Farrell led England to a third-place finish in France following an agonising semi-final defeat by South Africa but, unlike a number of his international peer group, the 32-year-old has no intention of looking towards the finishing line.
Ben Youngs, Courtney Lawes and Jonny May played their final Tests at the World Cup, while Dan Cole, Joe Marler, Danny Care and Manu Tuilagi are also close to signing off at the highest level.
But Farrell has raised the possibility that he could still be present for Australia 2027 as England enter a period of rebuilding.
“I love what I do, I’m passionate about it and I don’t see that slowing down any time soon,” the Saracens captain said at the season launch of the Investec Champions Cup at Tottenham Hotspur Stadium.
“I’m unbelievably lucky to do something that I’m really passionate about and I want to play as long as it can if I’m still excited about what I am doing.
“The two go hand in hand because if you’re not excited then you won’t do what you want to do anyway, you won’t play for the teams that you want to play for and you won’t play to the standard that you want to.
“I wouldn’t sit down and set targets. But I also wouldn’t say they are not in the back of my head, quietly.
“I wouldn’t be one to say ‘I have written this down, this down and this down, this is what I want to achieve and this is what I am working for every day’. But they are there in the background.
“The exciting bit is what’s in front of us. Where you can take what you’ve been doing and how to get the best out of yourself. Hopefully there’s loads more of that.”

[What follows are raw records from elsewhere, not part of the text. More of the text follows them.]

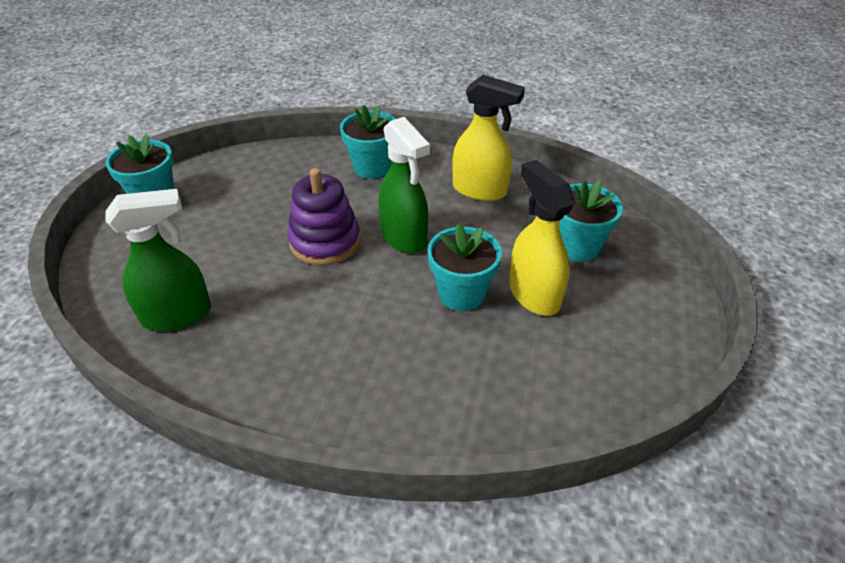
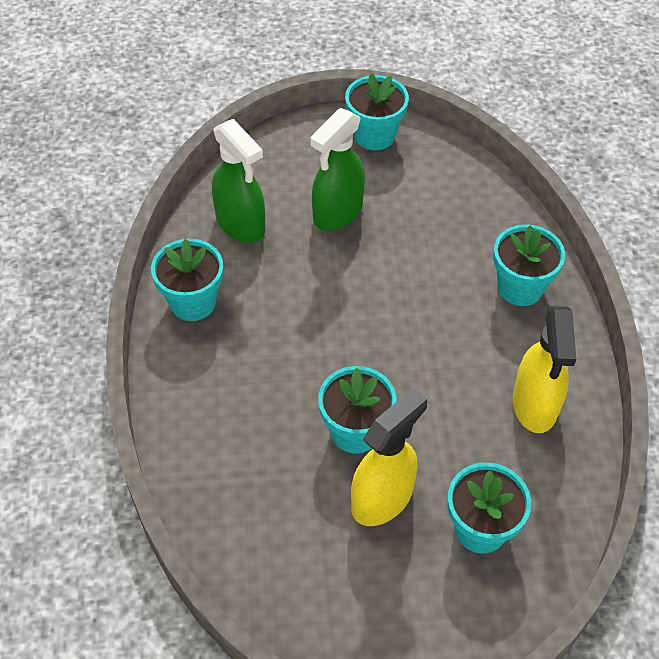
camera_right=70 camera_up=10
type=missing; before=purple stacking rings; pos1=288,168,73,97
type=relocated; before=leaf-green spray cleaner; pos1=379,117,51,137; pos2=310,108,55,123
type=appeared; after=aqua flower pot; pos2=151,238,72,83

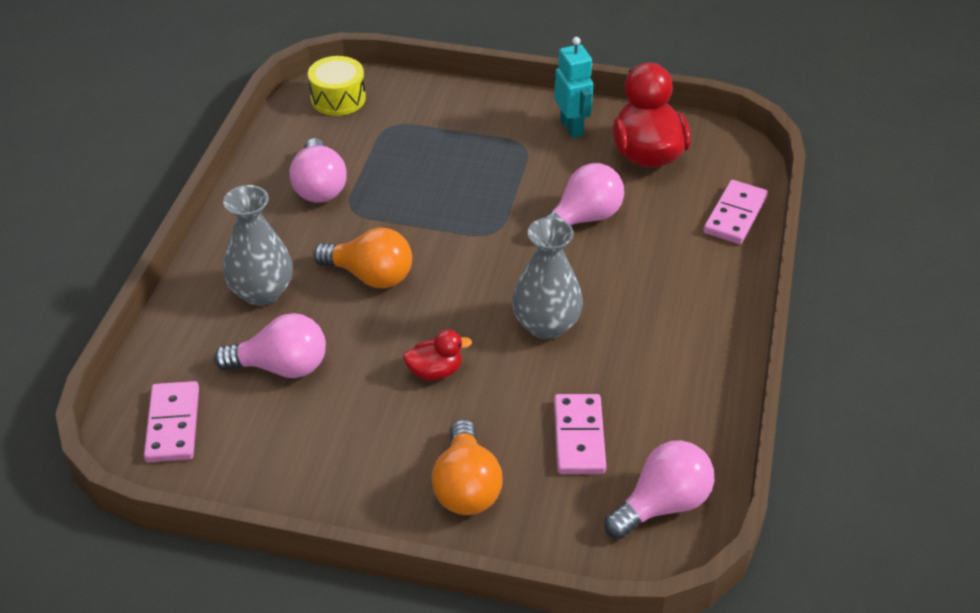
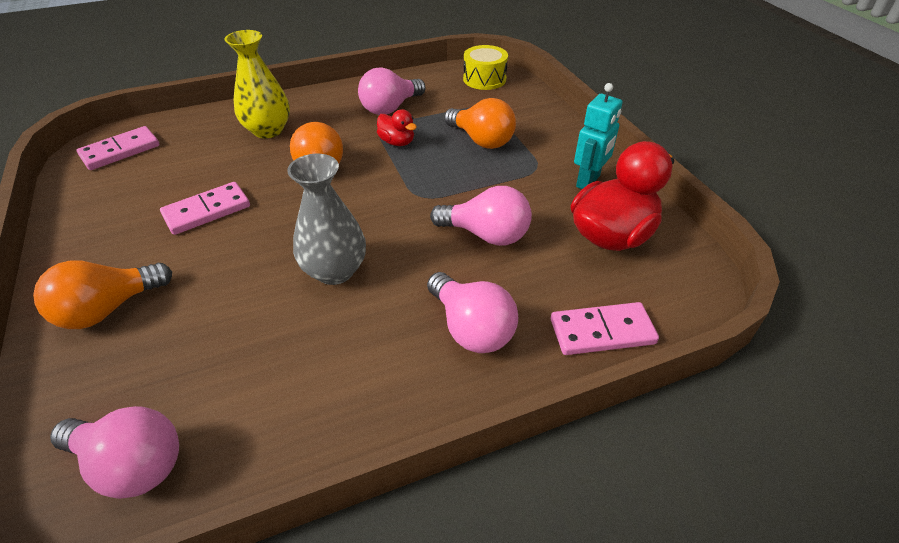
camera_right=55 camera_up=0
type=relocated; before=pink light bulb; pos1=214,313,112,65; pos2=427,272,91,81
type=colour; before=ash-grey vase; after=yellow vase; pos1=223,185,70,121; pos2=225,30,65,108
type=relocated; before=scarlet toy duck; pos1=403,329,69,52; pos2=377,109,40,37
type=relocated; before=pink domino tile; pos1=554,394,52,80; pos2=160,182,90,53
type=appeared; after=orange-coloured light bulb; pos2=444,98,72,51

Farrell’s immediate aim is to help Saracens challenge for silverware on two fronts with the Gallagher Premiership already under way and their Champions Cup opening against the Bulls on December 9.
Saracens have won three European titles, their most recent coming in 2019, and the competition retains a special place in Farrell’s heart.

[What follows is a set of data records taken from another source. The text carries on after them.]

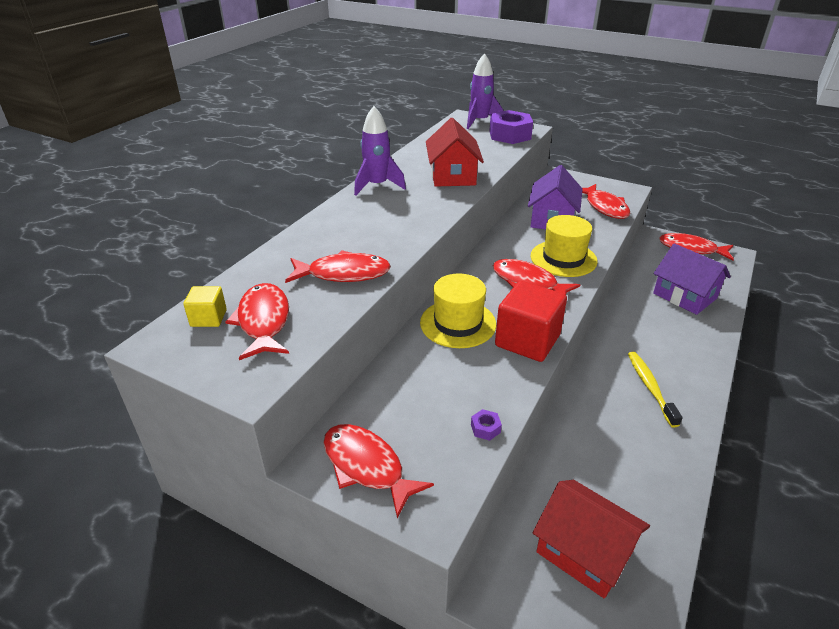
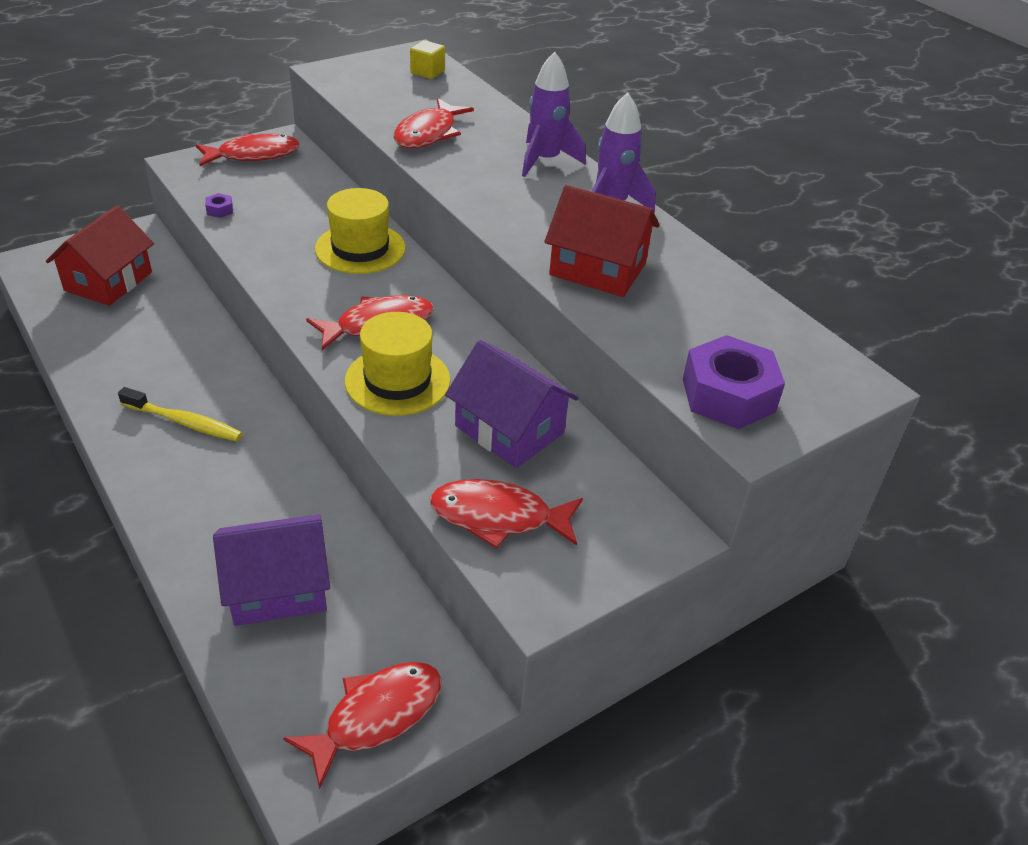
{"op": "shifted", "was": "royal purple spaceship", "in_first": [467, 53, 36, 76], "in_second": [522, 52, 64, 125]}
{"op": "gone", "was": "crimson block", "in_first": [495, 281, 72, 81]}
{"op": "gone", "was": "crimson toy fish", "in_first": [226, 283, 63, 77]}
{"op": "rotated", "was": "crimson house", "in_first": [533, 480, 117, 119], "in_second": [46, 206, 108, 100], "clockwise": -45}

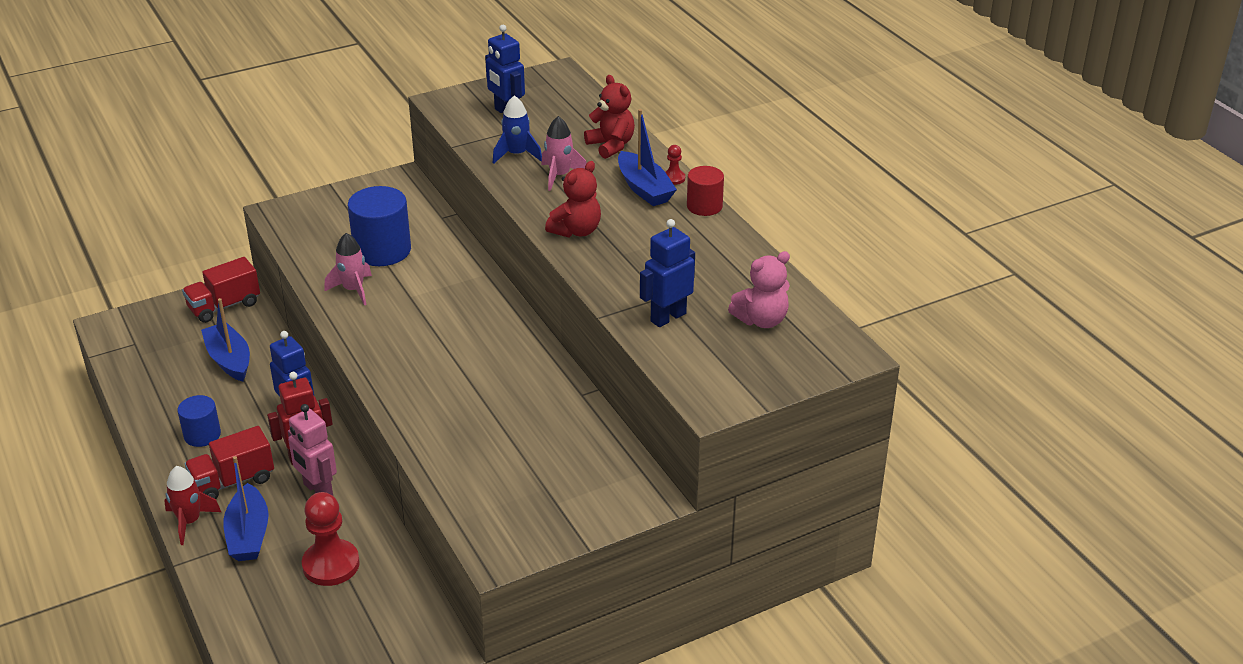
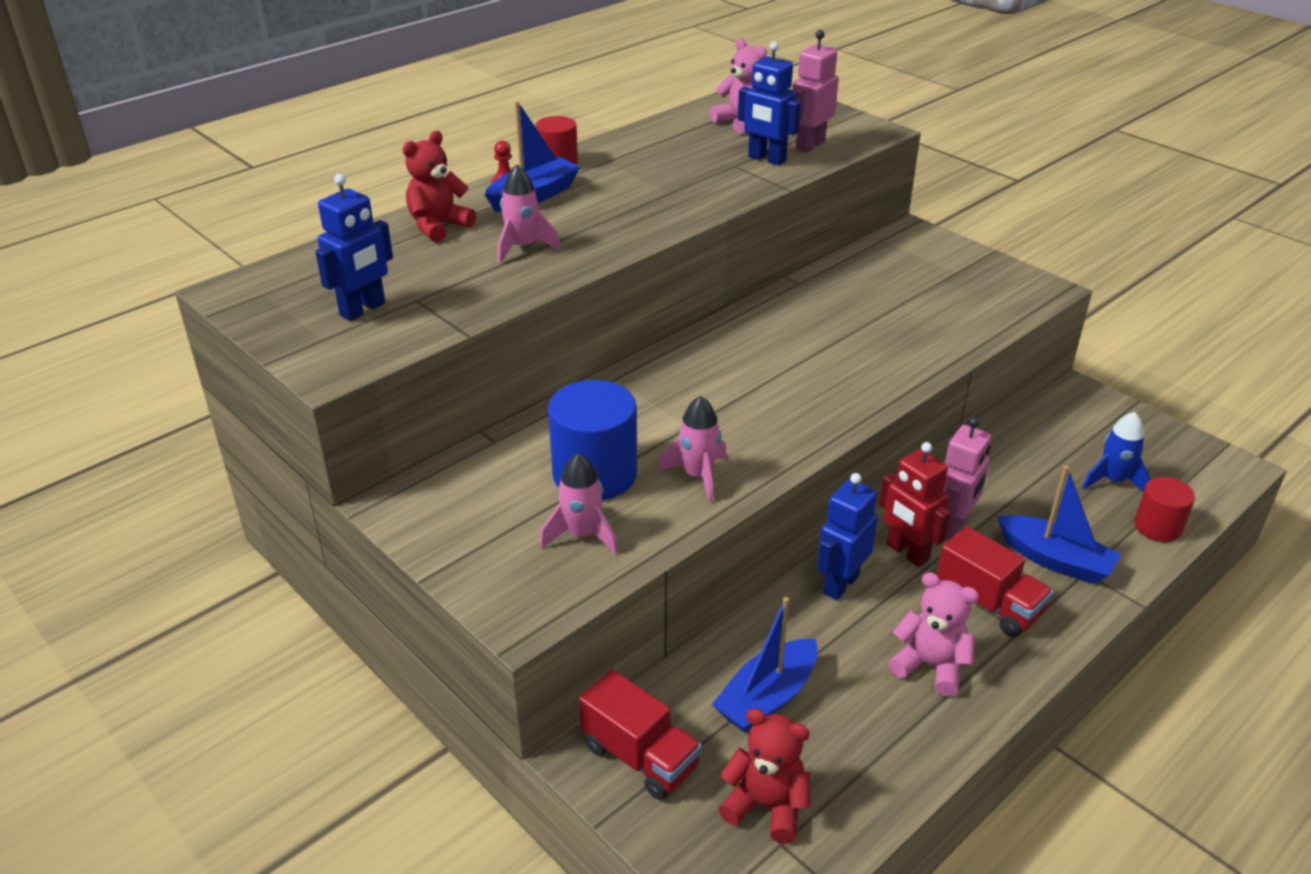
{"op": "shifted", "was": "cobalt spaceship", "in_first": [493, 95, 49, 69], "in_second": [1082, 412, 69, 80]}
{"op": "shifted", "was": "crimson stuffed bear", "in_first": [545, 161, 56, 77], "in_second": [718, 708, 92, 136]}
{"op": "swapped", "was": "cobalt solid cylinder", "now": "rosy stuffed bear", "in_first": [177, 395, 44, 52], "in_second": [888, 572, 91, 125]}
{"op": "rotated", "was": "cobalt boat", "in_first": [223, 456, 46, 105], "in_second": [997, 466, 124, 118], "clockwise": 60}
{"op": "gone", "was": "crimson spaceship", "in_first": [164, 466, 57, 79]}
{"op": "gone", "was": "crimson pawn", "in_first": [302, 492, 58, 94]}
{"op": "new", "now": "rosy toy robot", "in_second": [793, 30, 46, 123]}
{"op": "new", "now": "rosy spaceship", "in_second": [540, 453, 78, 102]}
{"op": "new", "now": "crimson solid cylinder", "in_second": [1134, 477, 61, 65]}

“When I was still at school and watching the rugby I couldn’t wait for the then Heineken Cup, now the Champions Cup,” the fly-half said.
“You’d sit there on a Friday night, then all day Saturday, all day Sunday, sometimes you didn’t move because there was just big game after big game.
“There is something about European games that make them bigger. These are games that teams look forward to and therefore end up putting their best out there on the field.
“There are a lot more big games, they sell out and the atmosphere changes a bit. I can’t quite put my finger on why but there are some European nights you’ve played in that are memorable.”